Re: [RFC PATCH 1/2] net: use cmpxchg instead of spinlock in ptr rings

From: John Fastabend
Date: Tue Nov 15 2016 - 23:30:31 EST


On 16-11-14 03:01 PM, Michael S. Tsirkin wrote:
> On Thu, Nov 10, 2016 at 08:44:08PM -0800, John Fastabend wrote:
>>
>> ---
>> include/linux/ptr_ring_ll.h | 136 +++++++++++++++++++++++++++++++++++++++++++
>> include/linux/skb_array.h | 25 ++++++++
>> 2 files changed, 161 insertions(+)
>> create mode 100644 include/linux/ptr_ring_ll.h
>>
>> diff --git a/include/linux/ptr_ring_ll.h b/include/linux/ptr_ring_ll.h
>> new file mode 100644
>> index 0000000..bcb11f3
>> --- /dev/null
>> +++ b/include/linux/ptr_ring_ll.h
>> @@ -0,0 +1,136 @@
>> +/*
>> + * Definitions for the 'struct ptr_ring_ll' datastructure.
>> + *
>> + * Author:
>> + * John Fastabend <john.r.fastabend@xxxxxxxxx>
>> + *
>> + * Copyright (C) 2016 Intel Corp.
>> + *
>> + * This program is free software; you can redistribute it and/or modify it
>> + * under the terms of the GNU General Public License as published by the
>> + * Free Software Foundation; either version 2 of the License, or (at your
>> + * option) any later version.
>> + *
>> + * This is a limited-size FIFO maintaining pointers in FIFO order, with
>> + * one CPU producing entries and another consuming entries from a FIFO.
>> + * extended from ptr_ring_ll to use cmpxchg over spin lock.
>
> So when is each one (ptr-ring/ptr-ring-ll) a win? _ll suffix seems to
> imply this gives a better latency, OTOH for a ping/pong I suspect
> ptr-ring would be better as it avoids index cache line bounces.

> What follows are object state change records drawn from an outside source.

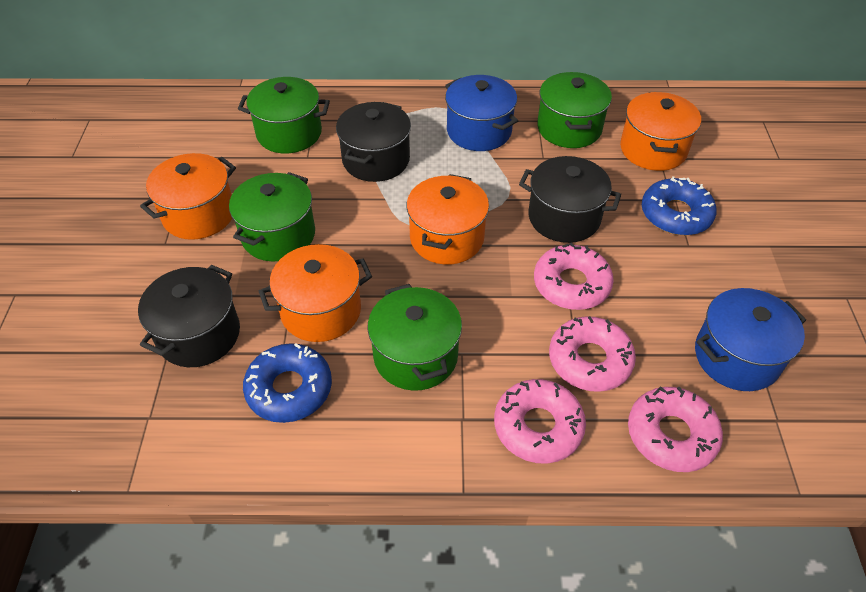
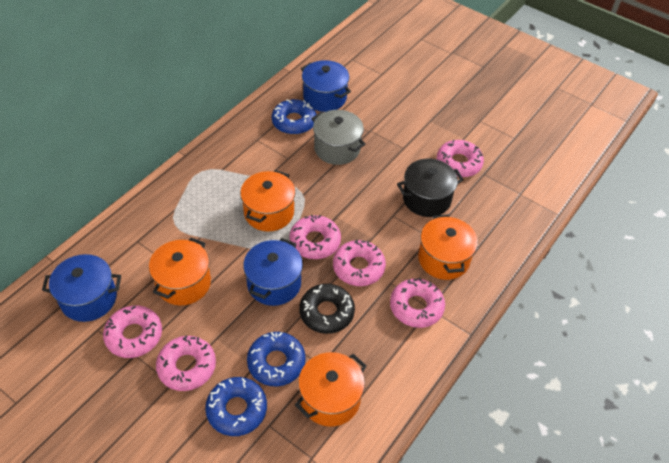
black donut: 0 -> 1
black pot: 3 -> 1
blue donut: 2 -> 3
blue pot: 2 -> 3
green pot: 4 -> 0
grey pot: 0 -> 1
pink donut: 4 -> 6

My observation under qdisc testing with pktgen is that I get better pps
numbers with this code vs ptr_ring using spinlock. I actually wrote
this implementation before the skb_array code was around though and
haven't done a thorough analysis of the two yet only pktgen benchmarks.

In my pktgen benchmarks I test 1:1 producer/consumer and many to one
producer/consumer tests. I'll post some numbers later this week.

[...]

>> + */
>> +static inline int __ptr_ring_ll_produce(struct ptr_ring_ll *r, void *ptr)
>> +{
>> + u32 ret, head, tail, next, slots, mask;
>> +
>> + do {
>> + head = READ_ONCE(r->prod_head);
>> + mask = READ_ONCE(r->prod_mask);
>> + tail = READ_ONCE(r->cons_tail);
>> +
>> + slots = mask + tail - head;
>> + if (slots < 1)
>> + return -ENOMEM;
>> +
>> + next = head + 1;
>> + ret = cmpxchg(&r->prod_head, head, next);
>> + } while (ret != head);
>
>
> So why is this preferable to a lock?
>
> I suspect it's nothing else than the qspinlock fairness
> and polling code complexity. It's all not very useful if you
> 1. are just doing a couple of instructions under the lock
> and
> 2. use a finite FIFO which is unfair anyway
>
>
> How about this hack (lifted from virt_spin_lock):
>
> static inline void quick_spin_lock(struct qspinlock *lock)
> {
> do {
> while (atomic_read(&lock->val) != 0)
> cpu_relax();
> } while (atomic_cmpxchg(&lock->val, 0, _Q_LOCKED_VAL) != 0);
> }
>
> Or maybe we should even drop the atomic_read in the middle -
> worth profiling and comparing:
>
> static inline void quick_spin_lock(struct qspinlock *lock)
> {
> while (atomic_cmpxchg(&lock->val, 0, _Q_LOCKED_VAL) != 0)
> cpu_relax();
> }
>
>
> Then, use quick_spin_lock instead of spin_lock everywhere in
> ptr_ring - will that make it more efficient?
>

I think this could be the case. I'll give it a test later this week I
am working on the xdp bits for virtio at the moment. To be honest though
for my qdisc patchset first I need to resolve a bug and then probably in
the first set just use the existing skb_array implementation. Its fun
to micro-optimize this stuff but really any implementation will show
improvement over existing code.

Thanks,
John